И я побежал, забыв про Газа, про всё, что есть только на этом белом свете, кроме того, что я видел перед собою. Я бежал, а из-под ног моих вспархивали всё новые и новые бабочки, жуки и стрекозы. Я бежал, а цветы, своим густым ковром нежности ласкали мои сухие и грязные, не достойные этой ласки ладони. Но мне было всё равно, мне ведь дали ту ласку, и я принимал её, как только мог, такой, какой её преподнесла самая главная мать на этом свете – мать природа.

Я бежал наверх, вслед за бабочками, туда, где была уже вершина, пик наших с Газом стараний. Вот она, вершина! Боже! Я не могу поверить глазам своим! Боже! Столь прекрасной красоты я не видел и не увидел бы на всём белом свете, коли б случай меня не завёл бы сюда! Столь далёких просторов я ещё не видал! Видел я, как направо уходят горы и не очень огромный холм, на котором собрались мы сделать ночёвку, видел я впереди лес, сколь прекрасны были его вершины! Он казался бескрайним, если бы там, поодаль, не виднелся бы тёмно-синий залив. А левее залива того, прямо вдаль океана уходила коса, куда и лежал путь наш. Там, на этой косе и расположился городок под названием Теллер, и даже отсюда, казалось, я видел его вечерние фонари. А слева… А то что было слева я не мог передать словами! Холмистые горы уходили от нас, становились всё ниже и ниже, ибо наша гора была выше всех в округе. Океан был поближе и блестел огромным красным облаком, что расплылось на множество миль и даровало нам шанс любоваться собою. Как кровь алой была вода, отражающая последние солнечные блики, и бабочки летели туда, вдаль, к тёплому и приветливому солнышку, что всегда их согреет, и для них было не важно, что нас повстречали, где были и небыли, они просто летели к солнцу, сгорая в небесном зареве, что несло их навстречу переменам и торжеству, что заключает самое важное… они улетали жить.

3.

Ах, красота! Какая ты, чертовка? Ты разбиваешь сердца, но ты лечишь души, ты – подлая воровка, но ты и хорошая находка. Всё есть в тебе, и душа, и вдохновение, только жалости и сострадания в тебе нет. Как же ты коварна, Красота, неуступчива! Коли воспользуешься тобой, то будь осторожен: ты предашь, покинешь, уничтожишь изнутри. Многое сотворить ты способна, но душа может больше. Больше, я знаю! И на неё, на неё мы должны опираться, а не на то, что столь непродолжительно и неоднозначно как красота. Но бывают исключения у любых правил. И вот она – природная красота – исключение на лицо. Столь чистая и безвредная красота, что лечит наши души! Её послал нам Господь, её мы должны сохранить, должны! И те идеалы, что предстали предо мною там, на вершине, наталкивают на мысль о столь прекрасном будущем, которого мы никогда не добьёмся. Потому что мы не умеем ценить. Мы не щадим не только природу, окружающих, но и души свои не щадим. Мы беспощадно загрязняем их. Разучились мы ценить то, что есть у нас, мы привыкли тянуться за лакомым куском, что там, впереди, забывая о том, что позади. Мы не ценим любовь и заботу родных, пока они с нами, а потом вдруг понимаем, когда их уже нет, насколько нам не хватает их, и, самое главное, как мы не ценили их труды для нашего блага. Хочется попросить прощения, да прощать уже некому. И в эти горестные секунды любовь возвращается к нам, ведь это не только чувство, это ещё и умение прощать. Нельзя прощать только своих собственных ошибок – их надо искупать. А ошибки близких прощать мы должны, какими бы они не были, ведь только тогда мы научимся любить.

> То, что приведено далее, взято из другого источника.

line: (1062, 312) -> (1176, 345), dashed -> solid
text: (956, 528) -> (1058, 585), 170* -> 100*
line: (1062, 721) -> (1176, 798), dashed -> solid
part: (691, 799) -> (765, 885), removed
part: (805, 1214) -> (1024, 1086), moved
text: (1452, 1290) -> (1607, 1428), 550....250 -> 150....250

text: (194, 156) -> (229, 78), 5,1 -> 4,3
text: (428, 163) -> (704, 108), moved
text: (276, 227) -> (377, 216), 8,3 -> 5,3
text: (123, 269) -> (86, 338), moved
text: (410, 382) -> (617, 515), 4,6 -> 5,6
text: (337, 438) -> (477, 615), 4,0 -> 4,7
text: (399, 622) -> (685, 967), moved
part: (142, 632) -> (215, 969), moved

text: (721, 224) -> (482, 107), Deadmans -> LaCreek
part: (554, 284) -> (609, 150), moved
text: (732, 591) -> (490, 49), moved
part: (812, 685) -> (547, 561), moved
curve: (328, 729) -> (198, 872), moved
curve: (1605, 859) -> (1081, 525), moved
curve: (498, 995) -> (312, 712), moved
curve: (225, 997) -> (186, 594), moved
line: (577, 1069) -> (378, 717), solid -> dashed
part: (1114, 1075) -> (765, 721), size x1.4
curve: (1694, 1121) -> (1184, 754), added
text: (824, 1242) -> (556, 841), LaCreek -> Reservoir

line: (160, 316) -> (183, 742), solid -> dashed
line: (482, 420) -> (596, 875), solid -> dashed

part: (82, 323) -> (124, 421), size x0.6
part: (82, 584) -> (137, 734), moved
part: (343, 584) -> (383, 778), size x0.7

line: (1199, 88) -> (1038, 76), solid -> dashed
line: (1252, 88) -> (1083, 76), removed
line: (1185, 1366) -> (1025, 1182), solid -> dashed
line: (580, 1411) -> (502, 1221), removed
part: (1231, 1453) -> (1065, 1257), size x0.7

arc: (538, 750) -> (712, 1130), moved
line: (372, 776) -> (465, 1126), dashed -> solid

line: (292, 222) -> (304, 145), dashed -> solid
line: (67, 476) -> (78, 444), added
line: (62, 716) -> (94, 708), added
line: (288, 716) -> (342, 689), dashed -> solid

И я понял, что держать зла на Алу я не смею, а вот свою ошибку перед ней должен искупить. Но как – я не знал и понять того не мог. Быть может, Газ сыграет в моей истории незаменимую роль. Вот он, идёт рядом, как всегда туманный и задумчивый и даже пейзаж на горе не смог выпросить у него улыбки, и хмурость совсем нависла над ним.

С каждым часом мой друг становился всё холодней и молчаливее. Если я шёл бодрый и беззаботный, то по нему было видно, что он много думал и рассуждал о чём-то, что тревожило его. Эта тревожность выражалась в рассеянности и глазах, которые метались как белка в колесе. Он попросил меня побыть штурманом за него, а на вопросы мои не отвечал.

- Газ, у тебя ничего не болит? – спросил я, на что мой друг отрицательно махал головой, как и на другие мои вопросы.

Сейчас я не смог добиться его внимания своими тщетными силами и понял, что должен поговорить с ним на привале вечером.

Но с привалом дела были плохи. Когда мы спустились с горы, то оказались в болоте, которого сперва не заметили. Деревьев становилось всё меньше и меньше, и луна освещала болотные кочки своим голубым светом. Звуки ночи здесь были другими, и вместо маленьких и шумных птиц здесь чаще слышался филин да бульканье выпи. Воды было по щиколотку и только кочки мешали идти прежним темпом. Мы продолжали уверенно двигаться в сторону маленькой горы, на которой планировали заночевать.

Но воды становилось всё больше и больше, и теперь мы наоборот старались идти по кочкам, чтобы не провалиться. В конце концов, когда воды стало выше колена, то мы поняли, что пройти напрямик не получится, и начали искать места для ночлега. Газ уже оживился и скакал по кочкам с энтузиазмом, как будто вышел из гипноза своих дум и размышлений. Он побежал правее, а я продолжал двигаться прямо, всё глубже и глубже утопая в болоте. Но вдруг кочки кончились и внезапно передо мной раскинулось небольшое озерцо, которое питало болото. Прямо на противоположном берегу шла вверх та самая гора, на которую мы хотели взобраться. Но, к сожалению, обойти озерцо не получалось – было слишком глубоко.

Меня окликнул Газ. Я пошёл на его голос и, о счастье, он стоял на островке, сухом, просторном и прочном. Здесь и заночуем.

- Отлично! – искренне обрадовался я и скинул с себя неподъёмный рюкзак.

Пока я разложил еду, мой друг развёл костерок. Он получился довольно большим, и я с радостью решил просушиться. Но ещё счастливее оказались комары, которые прилетели к нам на огонёк. Как назло мне пришлось сидеть без кофты и меня всего покусали. Наконец я оделся и мы начали трапезничать.

- Ну, как оно? – на удивление, первым разговор начал Газ.

- Ух, хорошо, только холодно, - пожаловался я.

- Нормально, - равнодушно заявил друг. – Эх, а ведь Балто знал об этом болоте, а!

- Да, если бы мы не свернули с пути, то всё обошлось бы.

- Ну, чего уж теперь. Знать бы только где мы находимся?

- Не мудрено знать, - похвастался я. – Кода я вперёд прошёл, то к холму нашему вышел. Так что мы почти дошли до места, только вода мешает – не добрались бы.

- Тогда прекрасно, - выдохнул Газ. – Утром встанем, по солнышку глянем, гора справа, да и выйдем в лес.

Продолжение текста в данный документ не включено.